Let me share a case study about Pavel Hacker’s social media strategy. When Pavel started blogging, he became a member of the community at respekt.cz, space widely populated by people who consider themselves as intellectuals. The upside is that this community has only a handful of trolls, so the tedious process of reacting on slurry comments is reduced to bare minimum. Given that the respekt.cz is an established media outlet with a steady influx of traffic and that Pavel wrote quality content and investigative analysis, the number of visitors went up steadily.

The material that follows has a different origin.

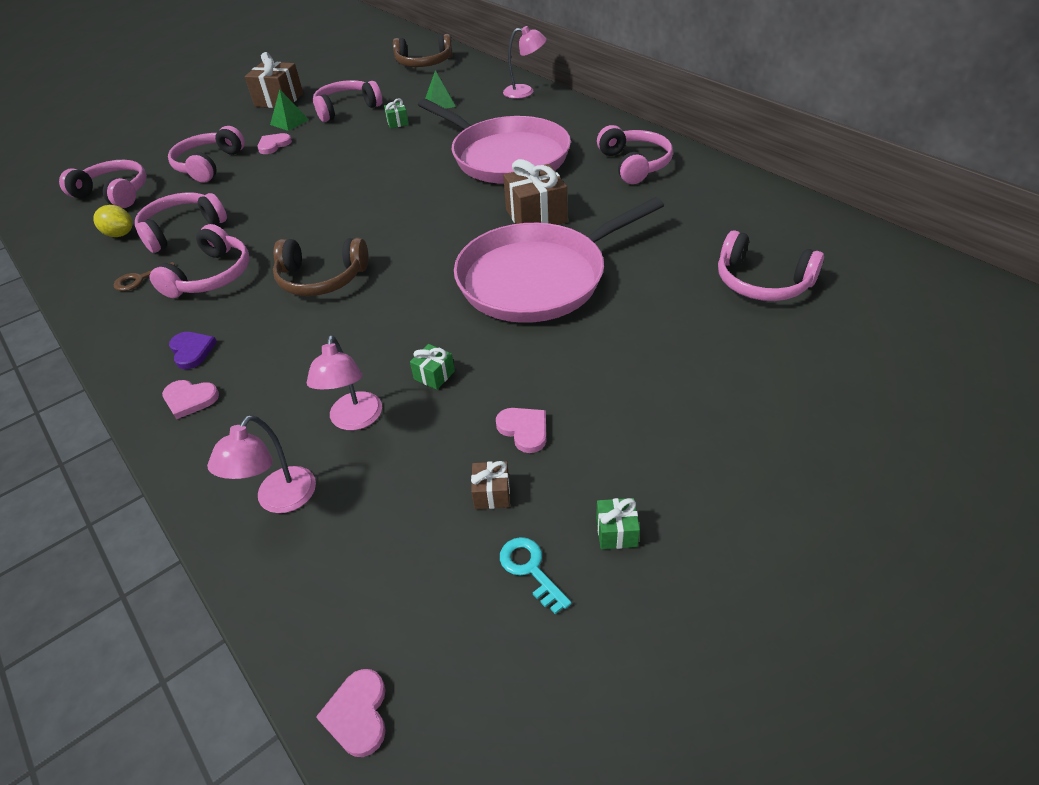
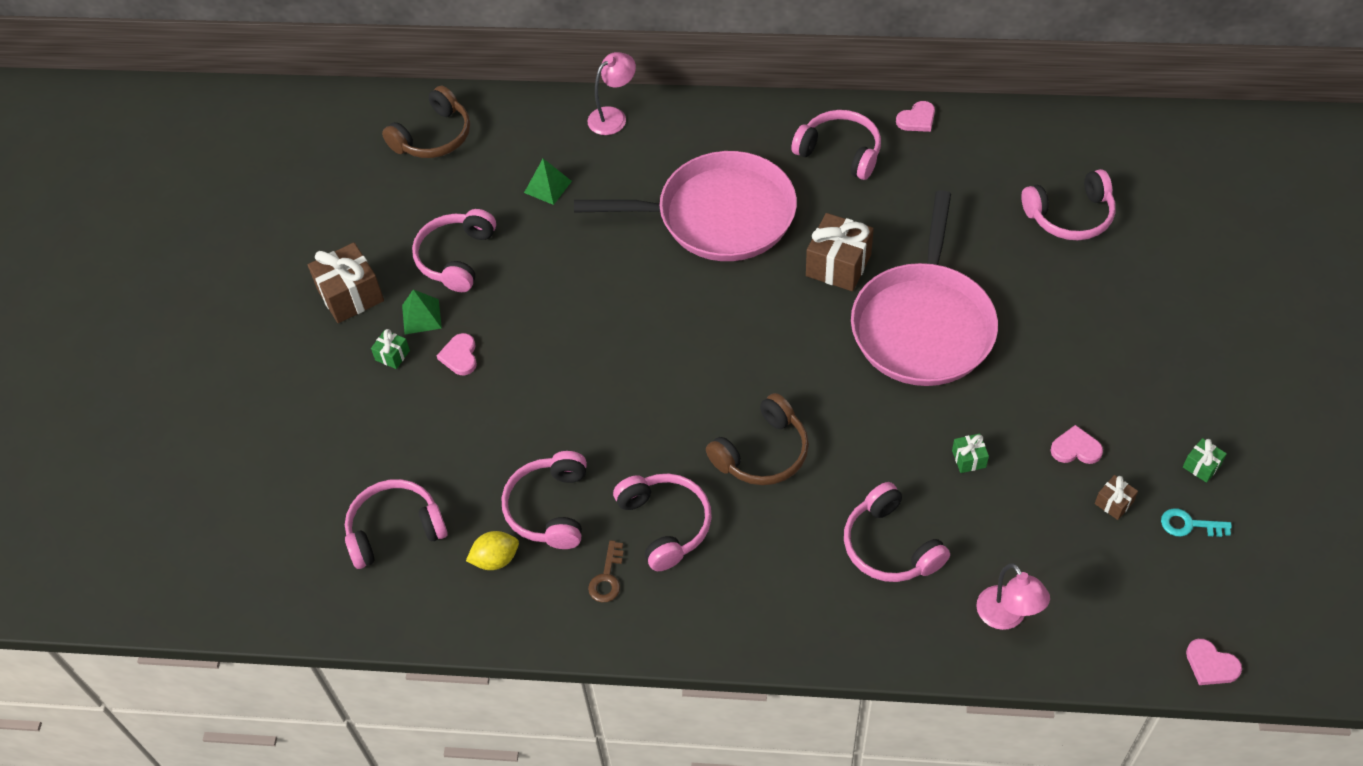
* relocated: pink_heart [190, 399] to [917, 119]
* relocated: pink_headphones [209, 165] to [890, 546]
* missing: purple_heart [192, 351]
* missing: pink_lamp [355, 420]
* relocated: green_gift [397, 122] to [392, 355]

At the point of time when the number of visitors had reached a plateau, the author analysed the situation and decided to make a switch to his own blog – dvojblog.cz. The basis for the reasoning was simple. The community he was able to attract with his writing has reached a critical mass. So off he went. The question is what did he do to sustain readers’ interest from then on? He keeps supplying us with relevant data about the market and also gives his opinion on the state of affairs of the Czech digital marketing landscape. I wonder how the absolute unique visitors count and his credibility reflected this switch.

Why bother?

The most common objections against starting a blog under the heading of a big media outlet revolve around freedom of choice and control of the visual elements and coding. Perhaps there is a bit of usability ranting involved as well. Notice that none of the objections does not involve content, which is the only thing that can help to attain a bit of credibility and recognition.

Benefits of this strategy, on the other hand, are numerous – large media outlets have a well-established community around them. This creates potential for your content to shine and your voice to be heard. You are also saving time and effort by not having to build the community all by yourself. Another clear benefit is under the heading of quick wins and instant feedback. When the readers find out that you are producing content they care about, they will be active and comment, giving you more ideas for improvement.

All in all, if convenience is your focus, I deem it a good idea to start as a blogger under the heading of a major media outlet and making a switch later. However, if you are a self-made blogger desiring freedom to choose your own visual style and have control over everything from A to Z, then it’s better to download WordPress and start installing.